Further, automated identification and verification enables rigorous audit trails to be maintained for security compliance purposes, and provides a higher level of security and privacy.
As a result, such solutions eliminate the long hold times experienced by callers waiting to speak to an available call centre agent. They also increase the caller’s satisfaction by removing the need to struggle with confusing push-button menus.
This is achieved by utilising the latest in speech recognition and communications technology in order to ‘understand’ the caller and allow them to simply say what they want in the same way that they would speak to a call centre agent.
This essentially helps customers in three distinct ways. Firstly, it ascertains what the call is about and, where necessary, takes the customer through the security checks quickly and efficiently in order to fully authenticate the customer.

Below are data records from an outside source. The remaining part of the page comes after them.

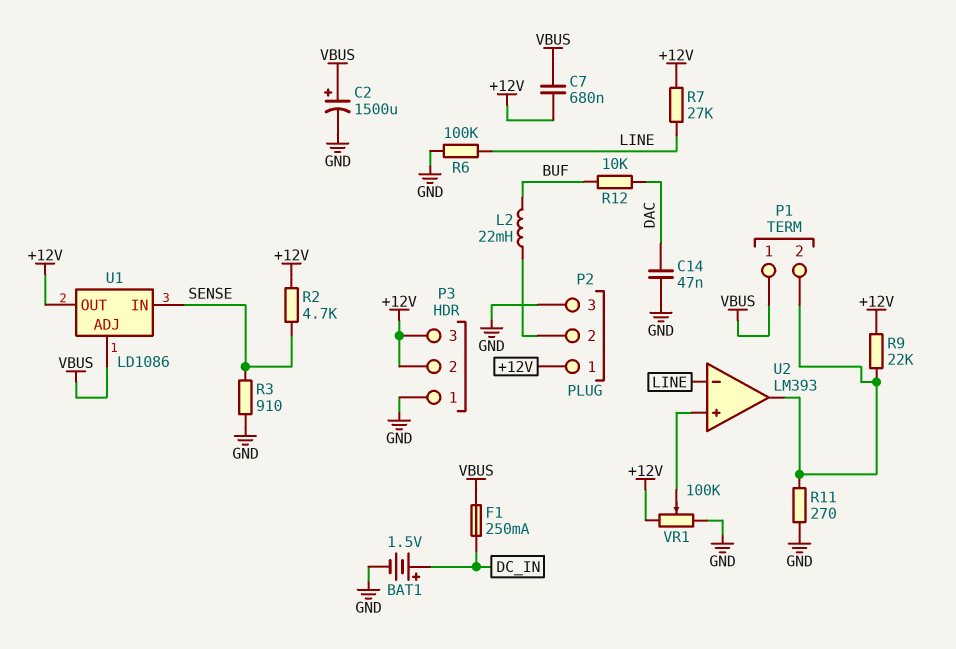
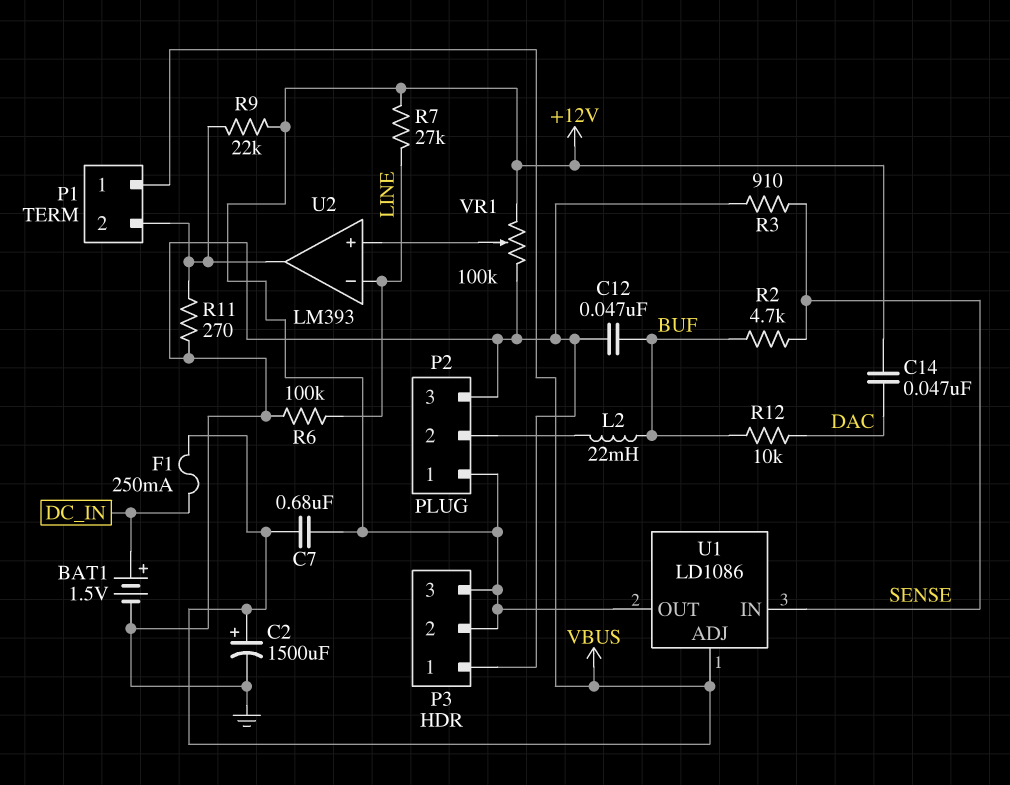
C12: none -> 47nF (BUF, GND)
C14: 47nF (DAC, GND) -> 47nF (+12V, DAC)
R2: 4.7k (+12V, SENSE) -> 4.7k (BUF, SENSE)

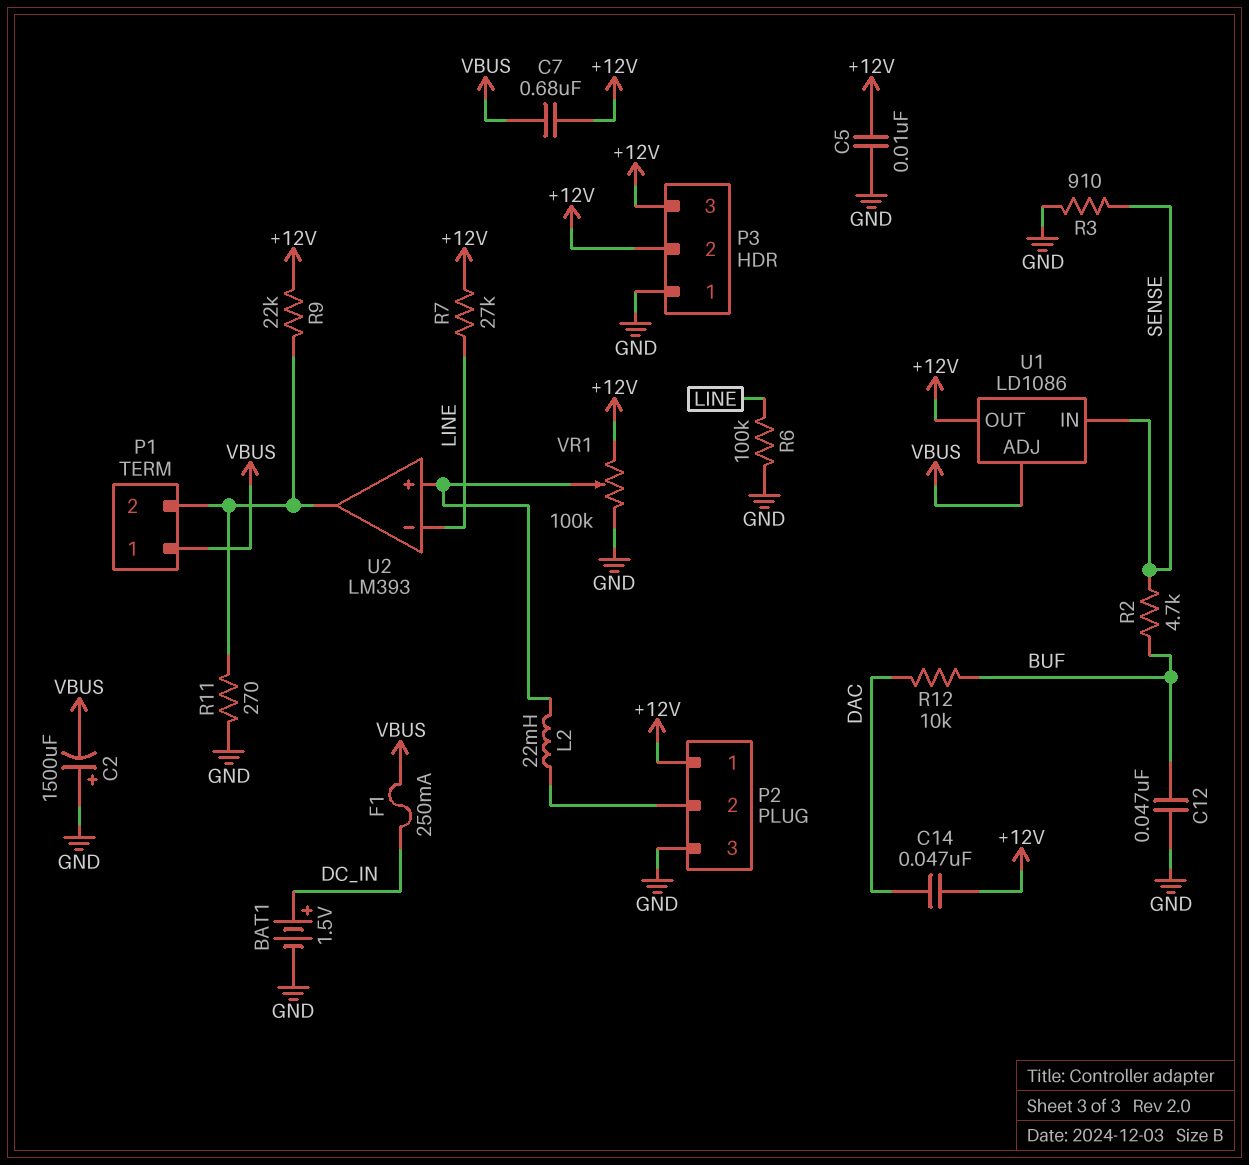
C2: 1500uF (plus VBUS, minus GND) -> 1500uF (plus GND, minus VBUS)
C5: none -> 10nF (+12V, GND)
L2: 22mH (BUF, P2/2) -> 22mH (P2/2, U2/in+)

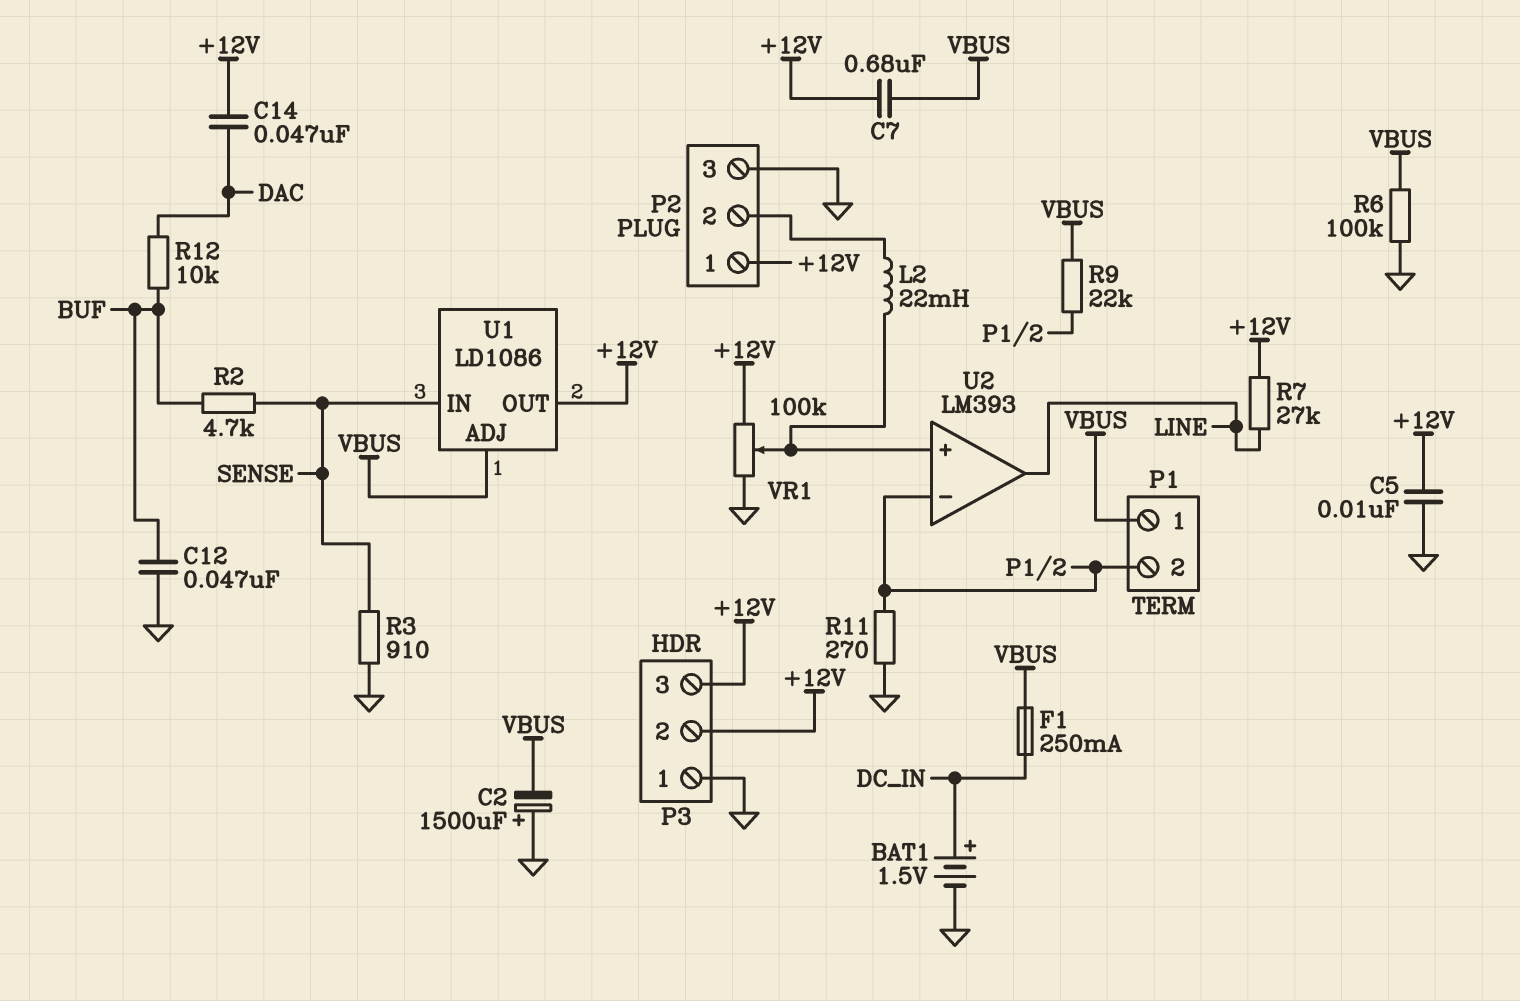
R6: 100k (GND, LINE) -> 100k (GND, VBUS)
R9: 22k (+12V, P1/2) -> 22k (P1/2, VBUS)
U2 pin in-: LINE -> P1/2
U2 pin out: P1/2 -> LINE

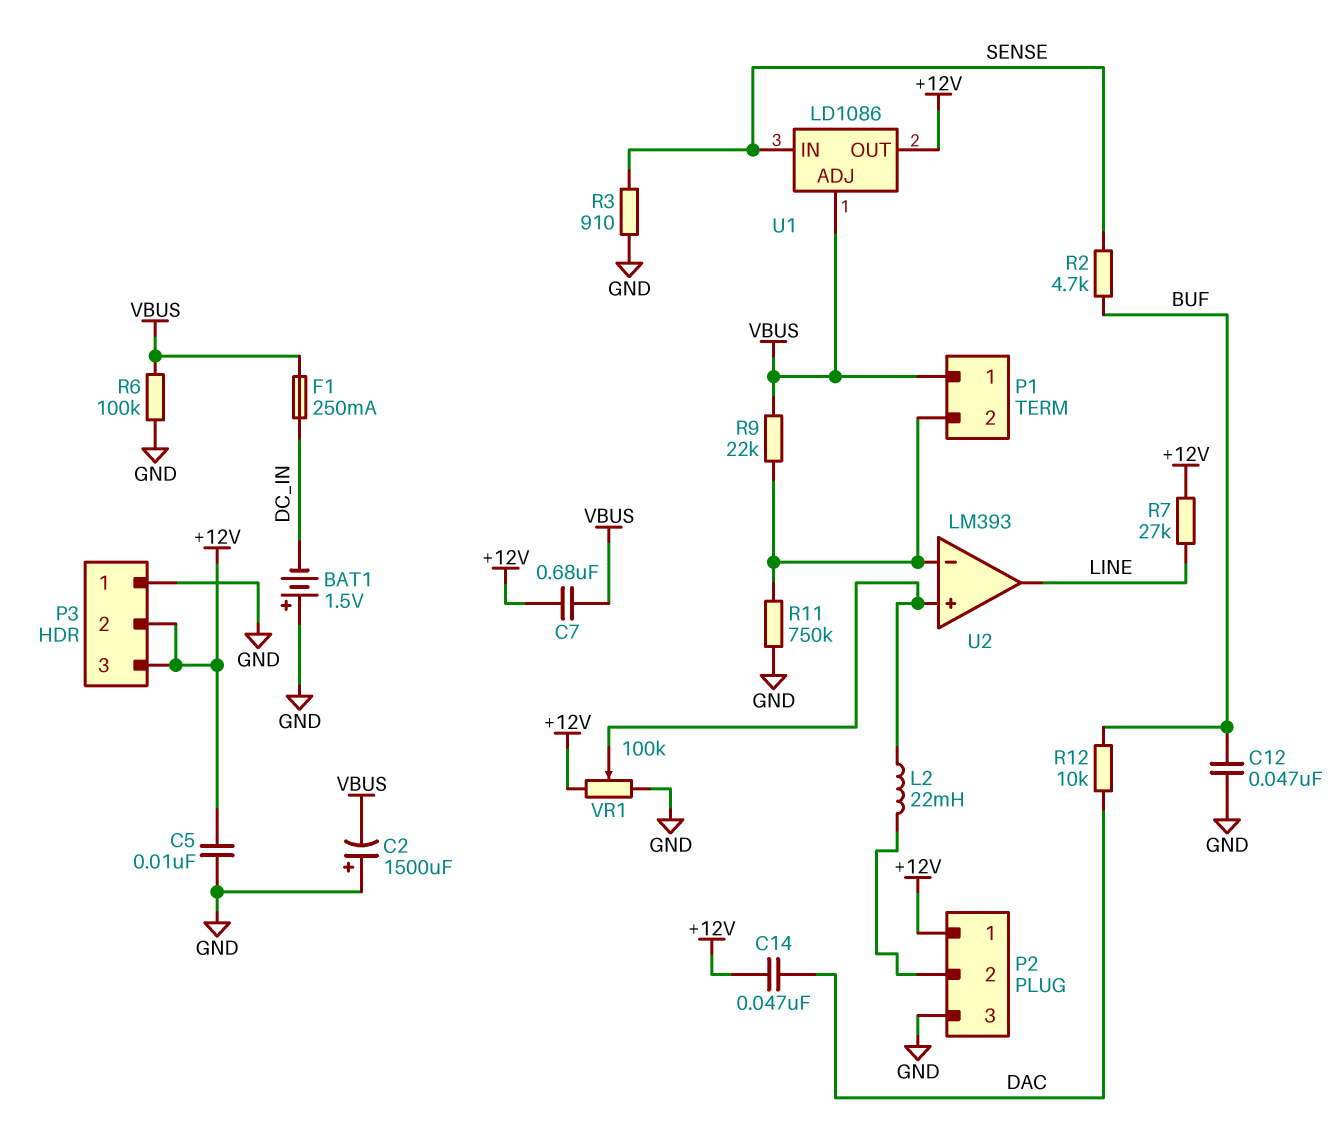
BAT1: 1.5V (plus DC_IN, minus GND) -> 1.5V (plus GND, minus DC_IN)
R11: 270 (GND, P1/2) -> 750k (GND, P1/2)

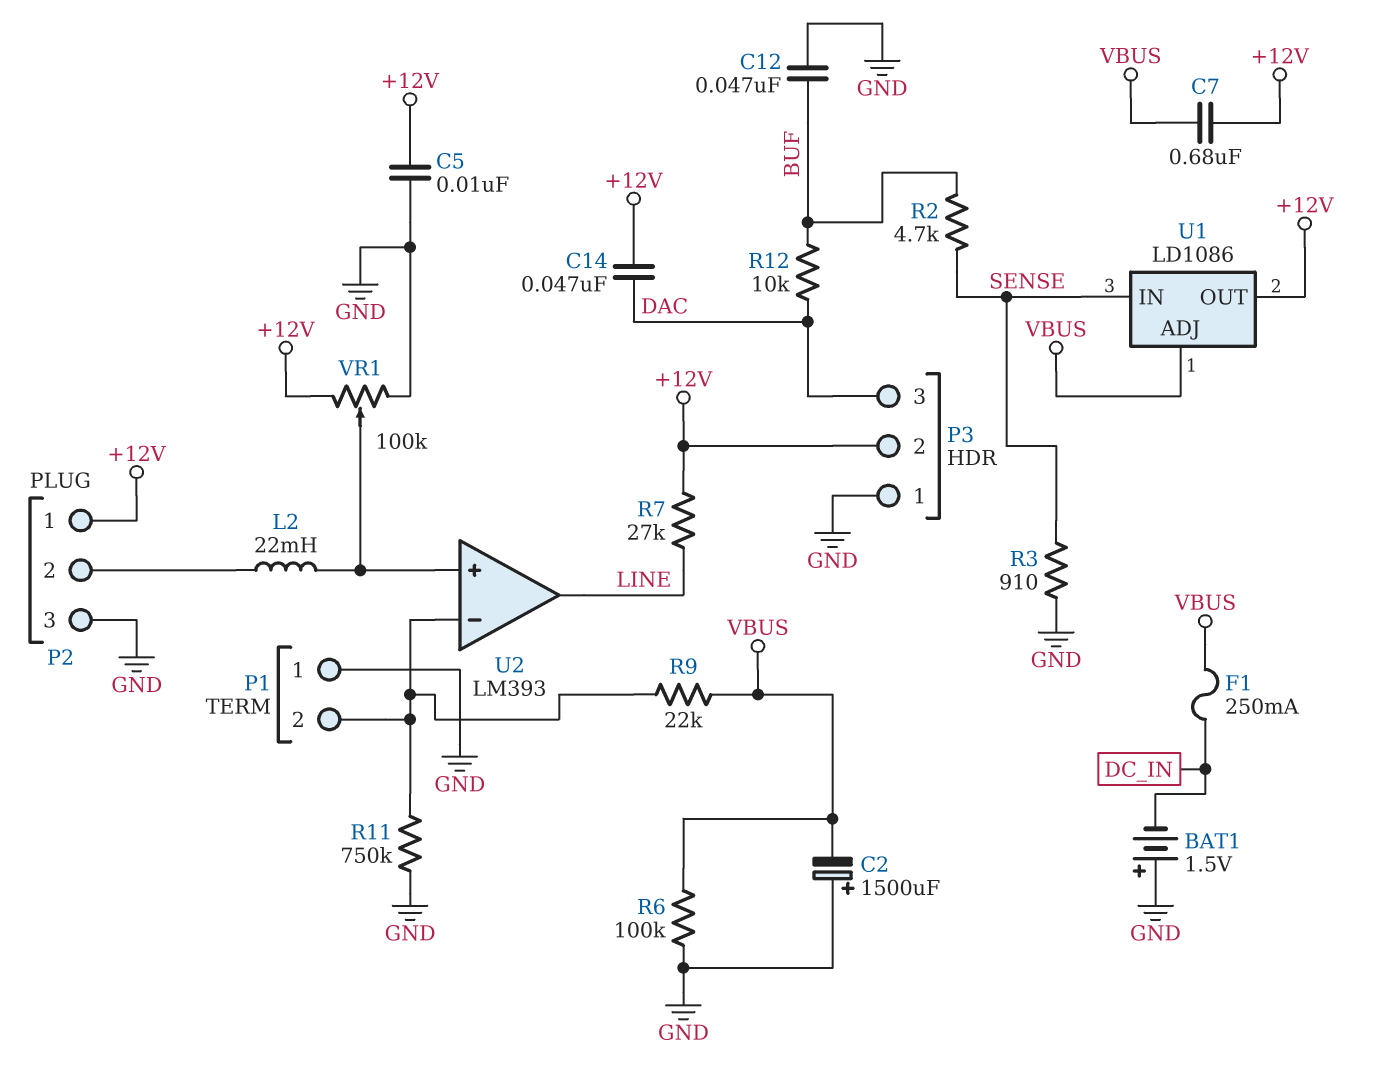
P1 pin 1: VBUS -> GND
P3 pin 3: +12V -> DAC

Depending on the issue, the system can then answer the query or transfer the caller to a customer service representative (CSR).
Critically, it transfers the call to the right department and, what is more, the details the customer has already given appear on the screen in front of the relevant member of staff, so the customer does not have to go through the frustration of having to repeat their answer. The system is highly intuitive and mirrors the interaction a caller would have had with a CSR.
Maintaining customer service
Standard Life’s NLVR system has already delivered major operational and customer service improvements including, for example: a 25% capacity and flexibility increase for handling calls in the tele-servicing centre, through the promotion of self-service; a 66% reduction in misrouted calls by better first-time routing to the right advisor, resulting in higher levels of first call resolution; and an improved security check process saving up to 40 seconds per call, both consistently and auditably.
Importantly, all these gains have been achieved while maintaining the already impressively high level of customer satisfaction and service.
Tom Risbrook is sales and marketing director at VeCommerce
The following comments have been posted relating to this article:
I’m not sure that an automated voice systems really do improve customer satisfaction. The real driver cannot be customer satisfaction but cost reduction. I think that if you really wanted to increase customer satisfaction a better approach would be to multi-skill the agents so that they can deal with any call. (posted by Tim W)
The churn rate within the industry is a bit of a barrier to spending money on training agents to deal with any eventuality.